The importance of aldosterone suppression in the restoration of cerebrovascular myogenic function in SHRsp during post stroke Captopril and Losartan treatment

Abstract

Treatment of Kyoto Wistar stroke prone spontaneously hypertensive rats (SHRsp) with Captopril (CAP) or Losartan (LOS) after hemorrhagic stroke (HS) restores pressure dependent constriction (PDC) in middle cerebral arteries (MCAs) . We assessed the importance of aldosterone (ALD) suppression during both treatments. Plasma ALD was elevated in SHRsp with HS over prestroke levels (3.9 ± 0.8 nM vs 0.15 ± 0.09 nM). SHRsp with HS were treated orally with 50mg/kg/day CAP or 35 mg/kg/day LOS for 28 days.
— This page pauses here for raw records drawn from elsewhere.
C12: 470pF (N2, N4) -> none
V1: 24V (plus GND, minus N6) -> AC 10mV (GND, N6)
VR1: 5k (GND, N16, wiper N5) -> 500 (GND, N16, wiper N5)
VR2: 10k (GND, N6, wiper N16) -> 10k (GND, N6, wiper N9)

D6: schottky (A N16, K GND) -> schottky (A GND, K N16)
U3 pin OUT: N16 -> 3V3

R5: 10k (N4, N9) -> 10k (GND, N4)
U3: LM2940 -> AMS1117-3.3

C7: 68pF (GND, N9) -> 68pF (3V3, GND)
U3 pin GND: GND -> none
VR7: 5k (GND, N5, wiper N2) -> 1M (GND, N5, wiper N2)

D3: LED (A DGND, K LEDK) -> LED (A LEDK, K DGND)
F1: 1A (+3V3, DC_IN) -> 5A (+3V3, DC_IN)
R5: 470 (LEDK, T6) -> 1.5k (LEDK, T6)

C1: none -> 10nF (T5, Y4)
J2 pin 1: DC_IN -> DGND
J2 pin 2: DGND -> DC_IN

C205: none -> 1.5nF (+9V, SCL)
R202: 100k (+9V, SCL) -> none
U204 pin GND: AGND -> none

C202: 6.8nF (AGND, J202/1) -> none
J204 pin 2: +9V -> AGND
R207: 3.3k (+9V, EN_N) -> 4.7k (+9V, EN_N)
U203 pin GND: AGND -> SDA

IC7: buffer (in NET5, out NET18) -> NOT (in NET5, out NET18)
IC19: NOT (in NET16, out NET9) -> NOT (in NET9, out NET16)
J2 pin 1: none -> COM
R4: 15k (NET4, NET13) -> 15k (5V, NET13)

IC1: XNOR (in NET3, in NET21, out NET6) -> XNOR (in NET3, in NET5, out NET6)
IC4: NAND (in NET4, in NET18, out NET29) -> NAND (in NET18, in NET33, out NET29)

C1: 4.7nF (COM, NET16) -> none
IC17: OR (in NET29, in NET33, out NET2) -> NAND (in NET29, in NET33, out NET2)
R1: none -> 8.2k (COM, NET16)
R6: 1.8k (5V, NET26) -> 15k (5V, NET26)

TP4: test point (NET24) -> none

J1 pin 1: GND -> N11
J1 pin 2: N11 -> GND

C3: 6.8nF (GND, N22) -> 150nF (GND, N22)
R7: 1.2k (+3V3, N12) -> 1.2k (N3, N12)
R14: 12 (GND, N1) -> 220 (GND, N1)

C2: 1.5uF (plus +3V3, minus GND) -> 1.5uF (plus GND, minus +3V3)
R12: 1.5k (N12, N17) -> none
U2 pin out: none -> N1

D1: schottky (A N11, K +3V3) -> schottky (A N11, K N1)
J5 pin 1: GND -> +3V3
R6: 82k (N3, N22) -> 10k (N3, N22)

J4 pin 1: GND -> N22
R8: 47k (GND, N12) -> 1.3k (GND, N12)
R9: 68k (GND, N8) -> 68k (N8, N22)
During the last 10 days of treatment ALD (0.66 μg/hr) or vehicle was infused via an osmotic pump . CAP and LOS treatment suppressed plasma ALD (0.23 ± 0.07 and 0.075 ± 0.044 nM respectively), whereas supplementation elevated ALD (6.27±1.75 and 4.49 ± 0.80 nM respectively). ALD supplementation did not alter BP. After 28 days of CAP or LOS treatment, MCAs from SHRsp with HS (studied using a pressure myograph) regained PDC and the ability to constrict in response to protein kinase C activation (1μM phorbol dibutyrate) and elevated [K+]o depolarization. ALD supplementation prevented these changes in CAP but not LOS treated SHRsp. Elevation in plasma ALD enhance the deterioration of myogenic function. We believe that poststroke treatment with LOS (vs CAP) promotes systemic beneficial effects that permit the restoration of cerebrovascular function even under conditions of where plasma ALD is elevated.